Seven Earth-like planets discovered around single star
Paris, France: Researchers announced on Wednesday the stunning discovery of seven Earth-like planets orbiting a small star in our galaxy, opening up the most promising hunting ground so far for life beyond the Solar System.
All seven roughly match the size and mass of our own planet and are almost certainly rocky, and three are perfectly perched to harbour life-nurturing oceans of water, they reported in the journal Nature.
Most critically, their proximity to Earth and the dimness of their red dwarf star, called Trappist-1, will allow astronomers to parse each one’s atmosphere in search of chemical signatures of biological activity.
‘We have made a crucial step towards finding life out there,’ said co-author Amaury Triaud, a scientist at the University of Cambridge.
‘Up to now, I don’t think we have had the right planets to find out,’ he said in a press briefing.
‘Now we have the right target.’
The Trappist-1 system, a mere 39 light years distant, has the largest number of Earth-sized planets known to orbit a single star.
It also has the most within the so-called ‘temperate zone’—not so hot that water evaporates, nor so cold that it freezes rock-solid.
The discovery adds to growing evidence that our home galaxy, the Milky Way, may be populated with tens of billions of worlds not unlike our own—far more than previously suspected.
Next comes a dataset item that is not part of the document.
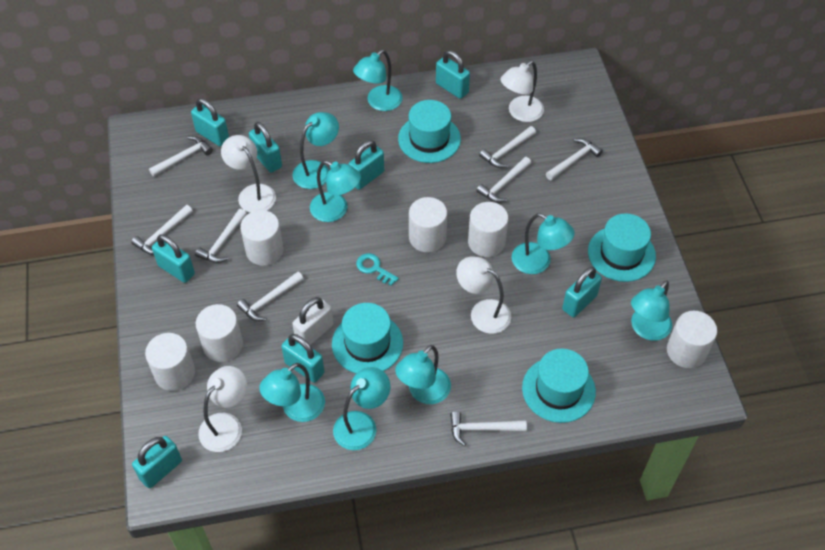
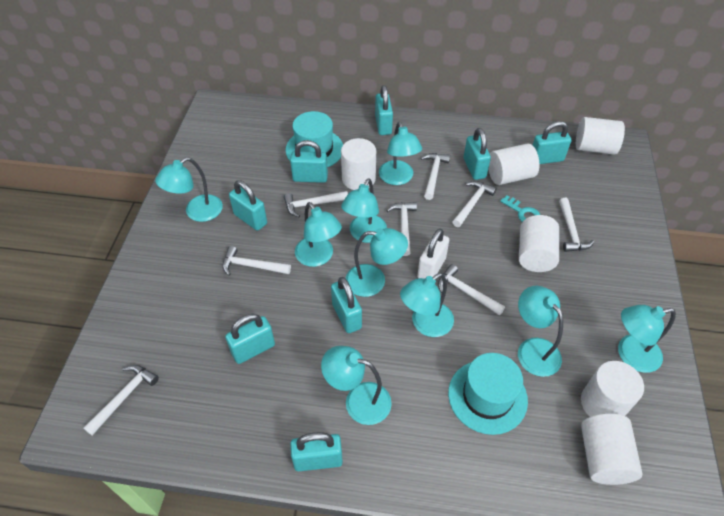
turquoise hat: 4 -> 2
turquoise lamp: 8 -> 9
white lamp: 4 -> 0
Remarkably, professional stargazers may simply have been looking in the wrong place.
‘The great idea of this approach was to study planets around the smallest stars of the galaxy, and close to us,’ said lead author Michael Gillon, a professor at the University of Liege in Belgium.
‘Ultracool’ dwarf star
‘That is something nobody did before us—most astronomers were focused on stars like our Sun,’ he told journalists ahead of publication.
Gillon and his team began to track Trappist-1—a so-called ‘ultracool’ dwarf star with less than 10 percent the mass of the Sun—with a dedicated telescope in 2010, and reported last year on three planets in its orbit.
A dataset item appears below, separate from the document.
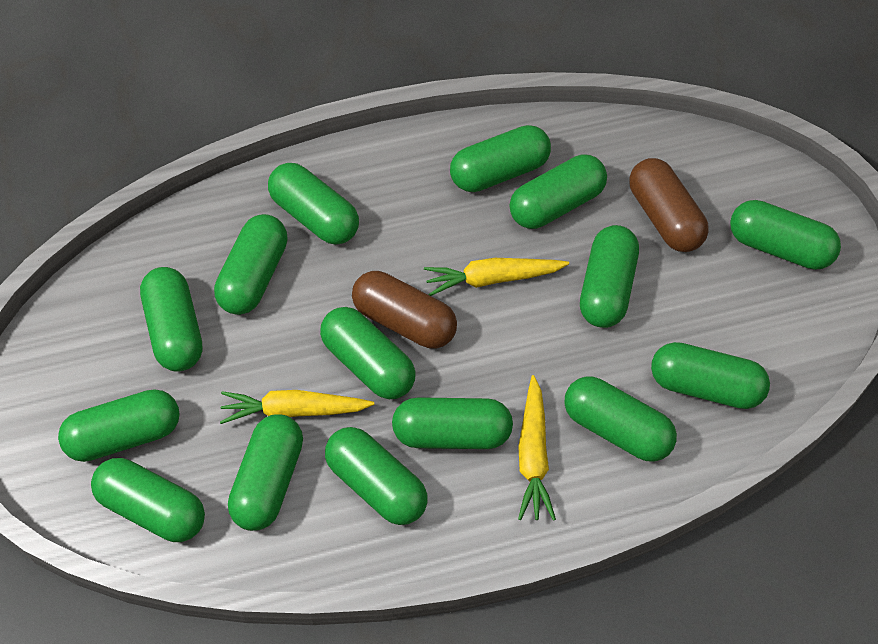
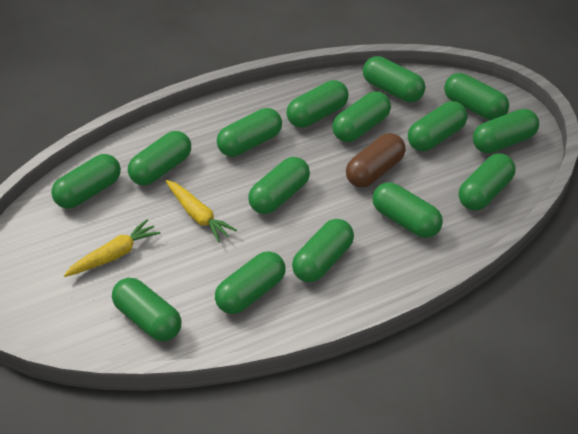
brown capsule: 2 -> 1
yellow carrot: 3 -> 2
They detected the invisible exoplanets using the so-called ‘transit’ method: when an orbiting world passes between a star and an astronomer peering through a telescope, it dims the starlight by a tiny but measurable amount.
But when subsequent calculations didn’t quite tally, Gillon realised that there might be other stars that had escaped Earth-bound observation.
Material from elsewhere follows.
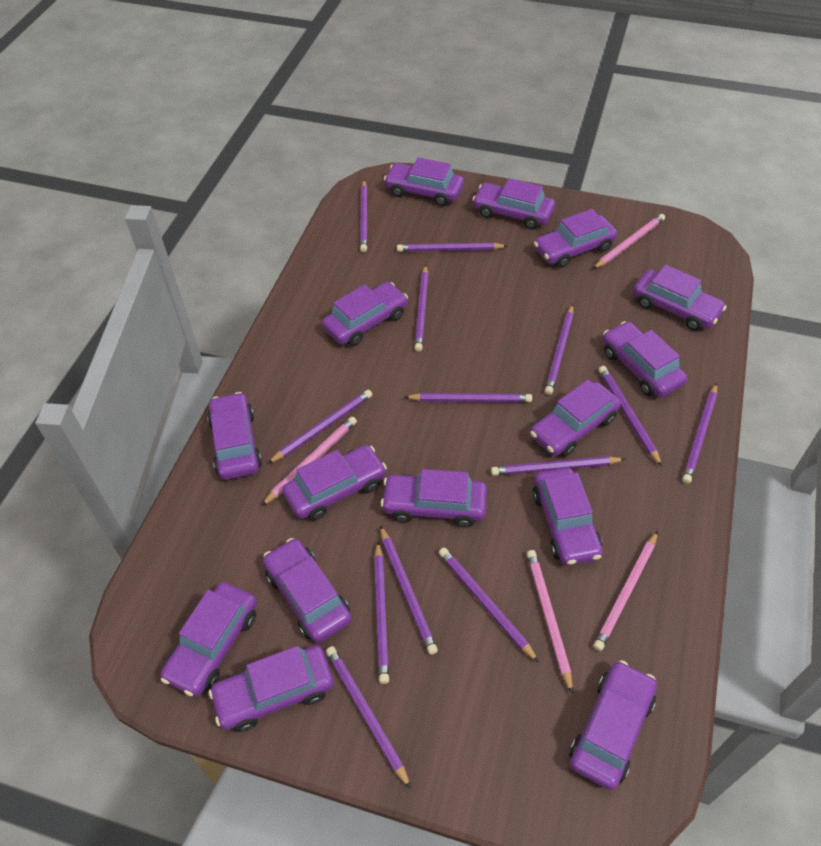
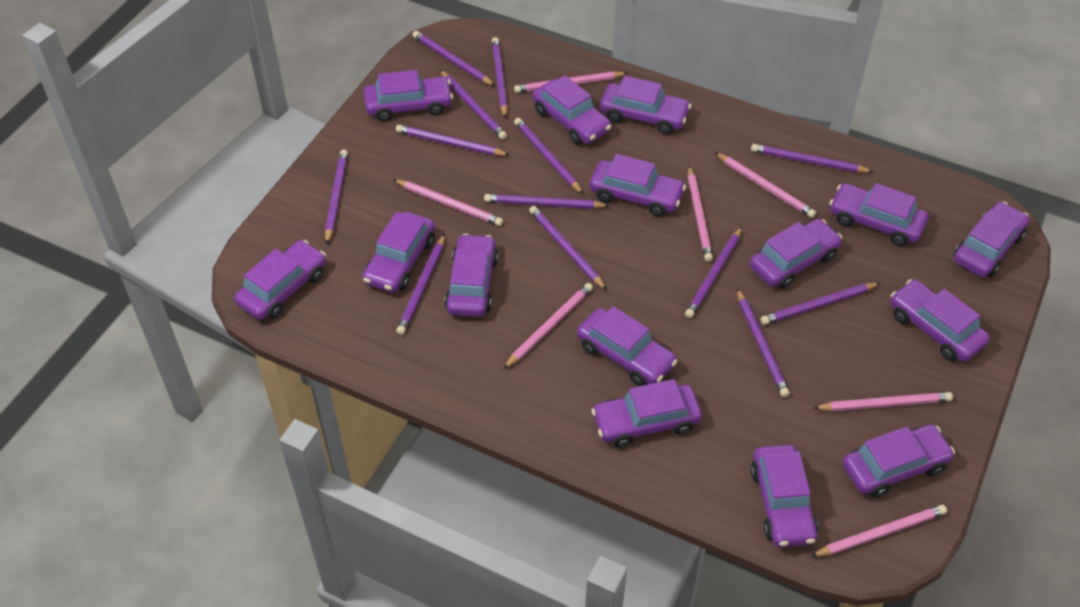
pink pencil: 4 -> 7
‘So we requested time with NASA’s Spitzer Space Telescope,’ said co-author Emmanuel Jehin, also at the University of Liege.
‘This allowed us to get 20 consecutive 24-hour periods of observation, which was crucial to discovering that we had seven transiting planets.’
Looking from Earth, the astronomers could only track activity around the star at night.
‘From space, we observed continually and matched all the transits,’ 34 in all.
Compared to the distance between our Sun and its planets, the Trappist-1 family is very tightly bunched.
Indeed, the dwarf star and its seven satellites—with orbits ranging from 1.5 to 12 days—would all fit comfortably in the distance between the Sun and its closest planet, Mercury.
Like a sunset
If Earth were that close to the Sun, it would be a hellish ball of fire.
But because Trappist-1 emits far less radiation, temperatures on its planets—depending on the atmosphere—could be between zero and 100 degrees Celsius (32 and 212 degrees Fahrenheit), the scientists said.
Gillon and his team have started to analyse the chemical make-up of the atmospheres.
‘There is at least one combination of molecules, if present with relative abundance, that would tell us there is life, with 99 percent confidence,’ said Gillon.
A certain mix of methane, oxygen or ozone, and carbon dioxide, for example, could almost certainly come only from biological sources.
‘But except for detecting a message from beyond our solar system from intelligence out there, we will never be 100 percent sure,’ he added.
Someone standing on, say, Trappist-1 D, E or F—the three middle planets—would have a breathtaking panorama of the star and its system, Triaud said.
The red dwarf—which would loom 10 times larger than the Sun in our sky—would be a ‘deep crimson’ shading into a salmon-like colour, he said.
‘The view would be beautiful—you would have about 200 times less light that from the Sun on Earth at midday,’ he added.